Fanie Olivier, Gom uit die sipres (639.36 H1 OLIV)

Peter Blum, Steenbok tot poolsee (839.36 36 H1 BLUM)


De bekendmaking van de Reina Prinsen Geerligsprijs voor Afrikaanstalige schrijvers in 1952 meldde dat kandidaten in Nederland hun werk konden inleveren op het kantoor van de Nederlands Zuid-Afrikaanse Vereniging (NZAV) in Amsterdam. Weldra bleek, dat de NZAV ook de administratie verzorgde evenals de bijeenkomsten voor de bekroning.
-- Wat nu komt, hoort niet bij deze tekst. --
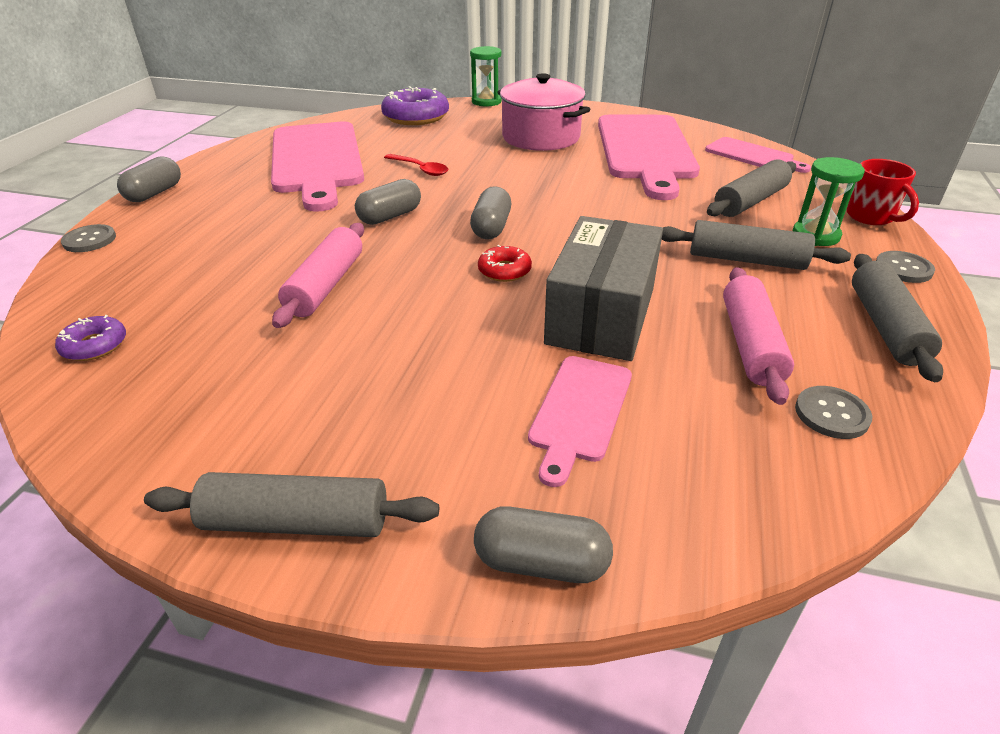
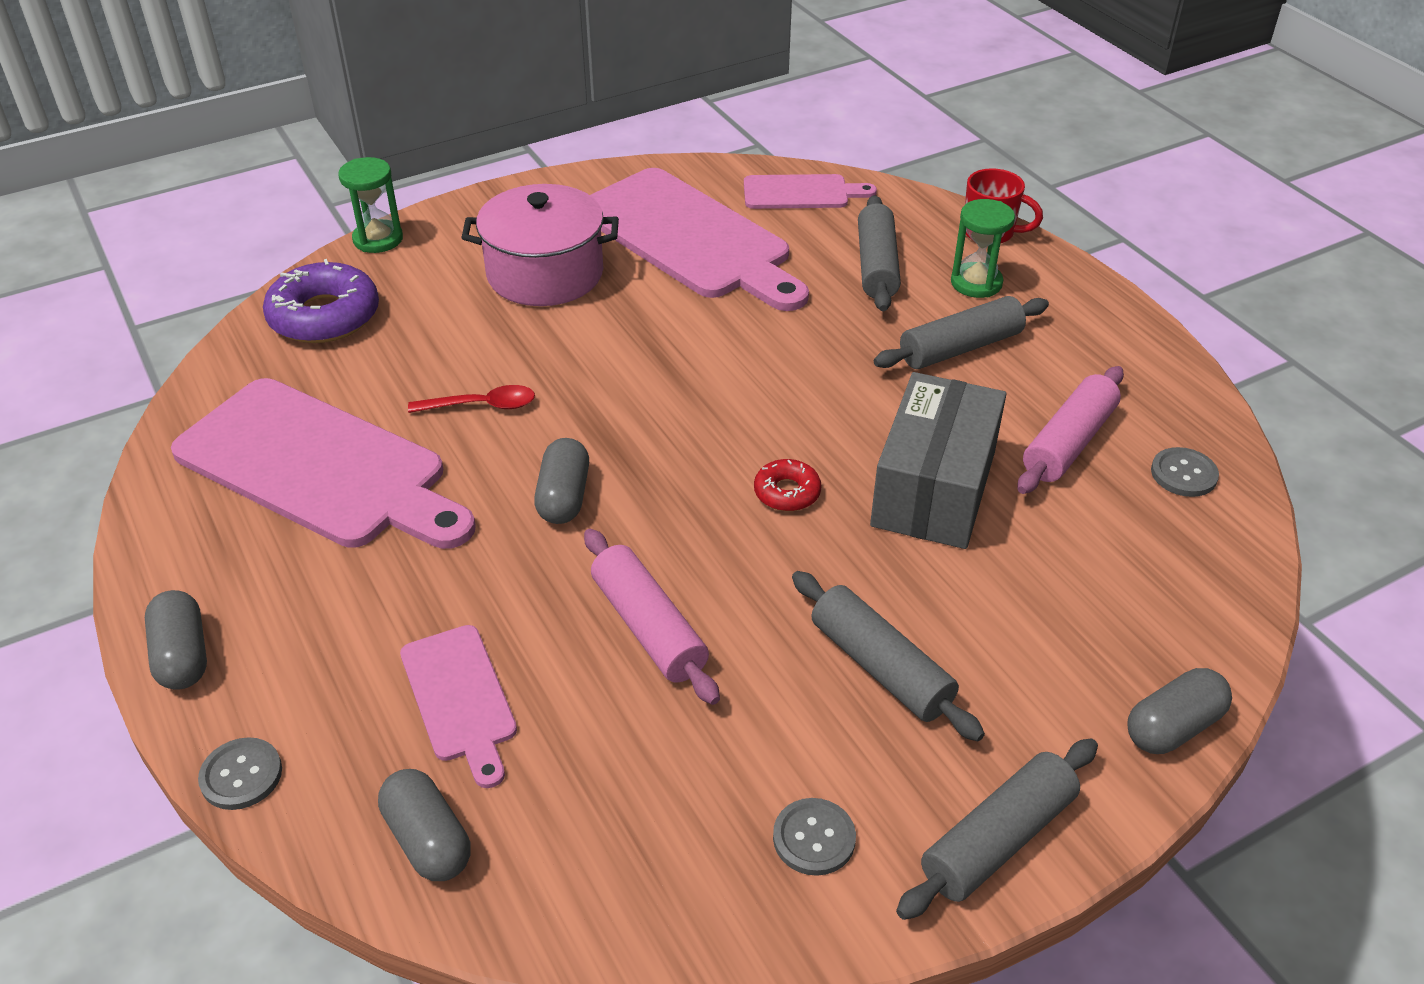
camera: 45 degrees left, 5 degrees up
(95, 345) = (538, 868): purple donut -> none
(491, 227) = (694, 445): grey capsule -> grey capsule (428, 840)
(579, 412) = (1042, 594): pink cutting board -> pink cutting board (460, 698)
(601, 315) = (934, 488): grey box -> grey box turned 45 degrees clockwise
(751, 344) = (1069, 443): pink rolling pin -> pink rolling pin turned 75 degrees clockwise
(885, 326) = (1127, 363): grey rolling pin -> grey rolling pin (880, 667)
(903, 268) = (1075, 287): grey button -> grey button (814, 838)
Het echtpaar Prinsen Geerligs bezocht ook tot op hoge leeftijd de maandelijkse koffiemaaltijd voor Zuid-Afrikaanse studenten en docenten op de Keizersgracht. Wat in de bekendmaking van 1952 niet stond, was dat de extra kosten en wat later ook de geldprijs van f 200 werd gedragen door de Nederlands Zuid-Afrikaanse Vereniging. Dat leert een bescheiden archiefje, bewaard in het Archief van het Zuid-Afrikahuis.